Right now, the trophy is holding the power over my beliefs and I need to reverse it. I need my belief in myself and my ability to hold the power - not the trophy.
When I reverse who has the power - the trophies and rewards will come. How do I flip the belief?"
This journaling exercise was INCREDIBLY helpful. It made me realize I've got some more work to do around my own beliefs in myself, and you know what, just writing this, talking about this and sharing this has been enough to start turning those beliefs around.
[Giving voice and space to the negative voices and false beliefs swimming inside of your mind is the first step in calling out their BS, recognizing how ridiculous they are and doing the work to refute them.]
If I'm honest, I DO know that I'm good and that I just need to keep showing up and trying new things and doing the work in order to get to the level that I want.
Maybe I'm impatient? Is that it? Sigh. I don't know.
But I do know that the "Trophies" we want in life prove NOTHING. That realization and the memory of those two particular stories truly brought that to light for me.
The trophies don't prove that we're good or bad at something. The trophies are subjective.
My Softball coaches felt the need to make everyone feel good about themselves and feel like "winners" so they gave everyone a trophy. Those judges in my last round at States either truly hated my piece, or they wanted to try and take down my HS from winning States for the 28th year in a row and thought they could do that by giving me 6th place instead of 2nd which would give our school less points - but it wasn't enough because we still won, so there. [And my teammate won first place - something she absolutely deserved!]

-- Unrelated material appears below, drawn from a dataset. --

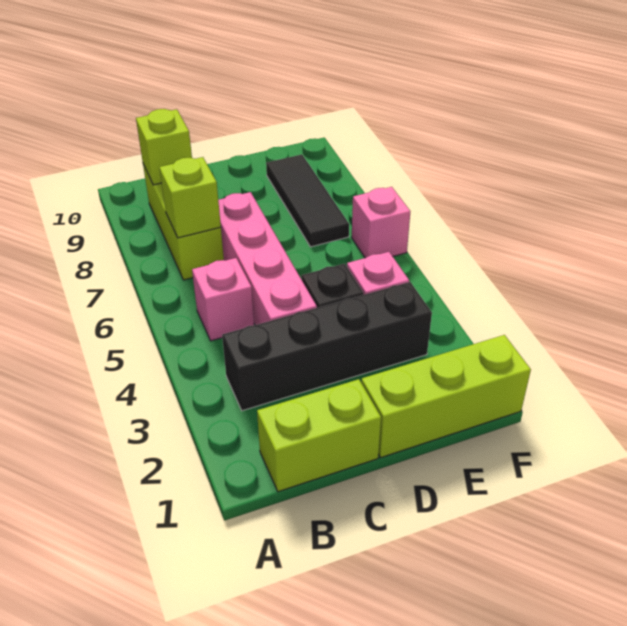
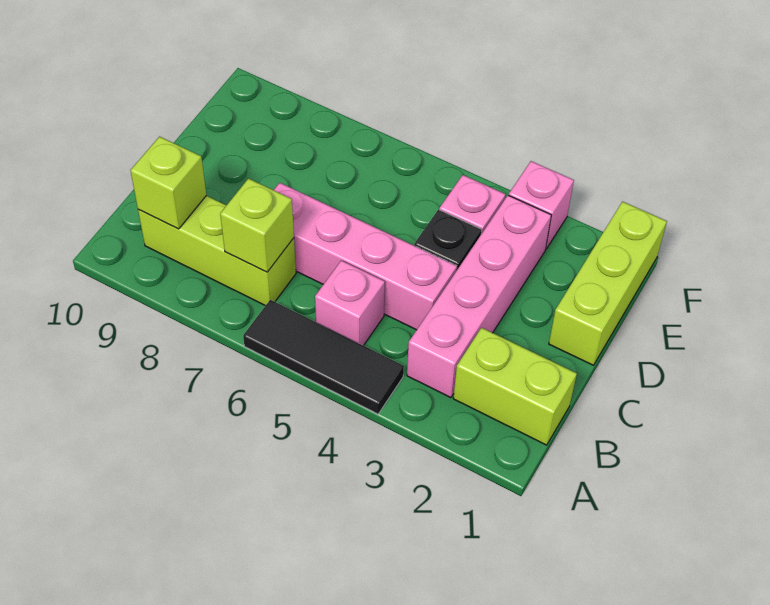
lime brick B1:C1 level 1 -> lime brick B1:B2 level 1
black brick B3:E3 level 1 -> pink brick B3:E3 level 1
black tile E7:E9 level 1 -> black tile A4:A6 level 1
pink brick F6 level 1 -> pink brick F3 level 1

In both cases, the presence of the trophy or the lack of the trophy didn't change anything for me. I still knew I was bad at softball and I still knew I freaking rocked Poetry [and Prose and Dramatic Duo and Declamation and HI/DI...super humble.]
It's not the trophies that prove it - it's the belief in ourselves that proves it.
Just because you like "trophies" and recognition doesn't mean you're being fake - in fact - you're being truly authentic to yourself by recognizing that.
My love language is Words of Affirmation - which means I love me some "trophies" - it feels great! And although I never do what I do for the sole purpose of those trophies, I'd be lying if I said they didn't motivate me to keep going.
If you're like me in that recognition and trophies and words of affirmation are a part of your fuel, don't let the pretentious gate-keepers of "authenticity" shame you into thinking that's something you shouldn't want or desire. Just don't let the lack of those "trophies" tear you down.
I'll keep you posted on how I go about the process of building this belief that I'm good back up - because I'm sure there's someone out there who is feeling the same - just know that you're not alone and I've got your back!
Love & Blessings,
P.S. I'm really good at coaching myself - like really good. You would think that that in and of itself would be enough to convince me that I'm good at what I do...but there's another level to this that I WILL unpack! [Jazz hands emoji.]